Family group conferencing recognises and strengthens families, involving the wider family and friendship network, and supports their efforts and plans. This represents an approach that builds capacity rather than trying to replace the families with state-paid named persons and "corporate parents". But these approaches find no mention in the bill.
We don't need to go to New Zealand to see family conferencing working. But councils here like Edinburgh who have invested a little in it will find that the bill requires them to spend instead on the bureaucratic nightmare that the named person promises to be.
And we have been told that the Government is also looking for services that "prioritise prevention, reduce inequalities, improve performance and reduce costs; and are open, transparent and accountable."
But there is no mention of prevention in the bill. The number of children coming into public care is rising year on year. But instead of looking to why this is the case, and prioritising measures that would reduce the harm of broken families, the Bill is concerned with mitigating the failure of prevention.

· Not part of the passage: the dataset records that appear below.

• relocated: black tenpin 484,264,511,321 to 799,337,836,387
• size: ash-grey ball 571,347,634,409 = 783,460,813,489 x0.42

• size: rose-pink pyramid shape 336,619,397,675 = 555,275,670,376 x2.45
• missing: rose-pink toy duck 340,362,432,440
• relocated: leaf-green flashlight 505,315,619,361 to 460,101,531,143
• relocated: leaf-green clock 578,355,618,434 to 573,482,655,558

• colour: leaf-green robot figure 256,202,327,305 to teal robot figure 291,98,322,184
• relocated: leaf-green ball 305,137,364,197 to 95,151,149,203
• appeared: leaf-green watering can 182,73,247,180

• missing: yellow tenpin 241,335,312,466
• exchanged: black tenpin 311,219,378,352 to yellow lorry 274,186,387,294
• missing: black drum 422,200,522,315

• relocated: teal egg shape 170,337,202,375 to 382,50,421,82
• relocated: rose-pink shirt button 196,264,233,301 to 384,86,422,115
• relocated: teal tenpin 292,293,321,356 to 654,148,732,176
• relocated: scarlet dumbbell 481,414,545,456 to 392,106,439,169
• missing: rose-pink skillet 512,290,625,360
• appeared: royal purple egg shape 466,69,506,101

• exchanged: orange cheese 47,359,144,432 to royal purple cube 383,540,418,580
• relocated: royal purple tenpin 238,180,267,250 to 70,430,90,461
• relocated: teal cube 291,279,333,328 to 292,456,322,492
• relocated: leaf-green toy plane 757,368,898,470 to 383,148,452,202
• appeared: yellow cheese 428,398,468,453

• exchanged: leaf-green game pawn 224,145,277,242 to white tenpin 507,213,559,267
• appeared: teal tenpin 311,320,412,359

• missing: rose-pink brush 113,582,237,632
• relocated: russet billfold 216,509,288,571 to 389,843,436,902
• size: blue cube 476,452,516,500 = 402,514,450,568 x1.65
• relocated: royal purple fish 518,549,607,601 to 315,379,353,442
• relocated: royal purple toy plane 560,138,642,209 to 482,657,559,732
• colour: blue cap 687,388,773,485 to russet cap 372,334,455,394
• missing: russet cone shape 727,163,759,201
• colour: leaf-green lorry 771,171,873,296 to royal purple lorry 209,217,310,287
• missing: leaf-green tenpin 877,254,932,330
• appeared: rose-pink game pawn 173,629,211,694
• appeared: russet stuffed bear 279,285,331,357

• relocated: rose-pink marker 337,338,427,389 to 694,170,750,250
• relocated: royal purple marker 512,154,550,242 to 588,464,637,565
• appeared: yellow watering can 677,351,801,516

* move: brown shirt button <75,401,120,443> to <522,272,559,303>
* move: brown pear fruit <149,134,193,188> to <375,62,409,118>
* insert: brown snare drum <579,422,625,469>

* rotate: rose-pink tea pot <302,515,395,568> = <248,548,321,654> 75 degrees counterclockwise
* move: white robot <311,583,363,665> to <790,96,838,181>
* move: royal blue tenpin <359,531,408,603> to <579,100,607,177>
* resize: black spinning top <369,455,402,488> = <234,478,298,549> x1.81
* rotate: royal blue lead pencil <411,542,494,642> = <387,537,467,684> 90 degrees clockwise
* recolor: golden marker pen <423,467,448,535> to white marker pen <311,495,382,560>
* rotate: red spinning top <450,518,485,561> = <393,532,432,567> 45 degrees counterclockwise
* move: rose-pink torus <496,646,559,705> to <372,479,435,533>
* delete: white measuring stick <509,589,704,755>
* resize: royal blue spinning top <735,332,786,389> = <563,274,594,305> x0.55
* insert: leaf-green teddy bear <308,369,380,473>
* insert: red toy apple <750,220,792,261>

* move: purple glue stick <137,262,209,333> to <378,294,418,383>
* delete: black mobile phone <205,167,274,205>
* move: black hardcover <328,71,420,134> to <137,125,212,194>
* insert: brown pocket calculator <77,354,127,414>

The focus is on measures to improve care. Instead of prevention, we have a bill that is concerned with the demands of failure. Failure to support families, failure to provide good care by the corporate parent, failure to support children into adult life who have been in care.
The CYP Bill should have seized the opportunity to rebuild services from the bottom up, based on the needs of families and communities. What we have been given instead is a mish-mash of measures and provisions, none of which seem designed to meet the government's own ambitions.
Maggie Mellon is a child and family policy consultant.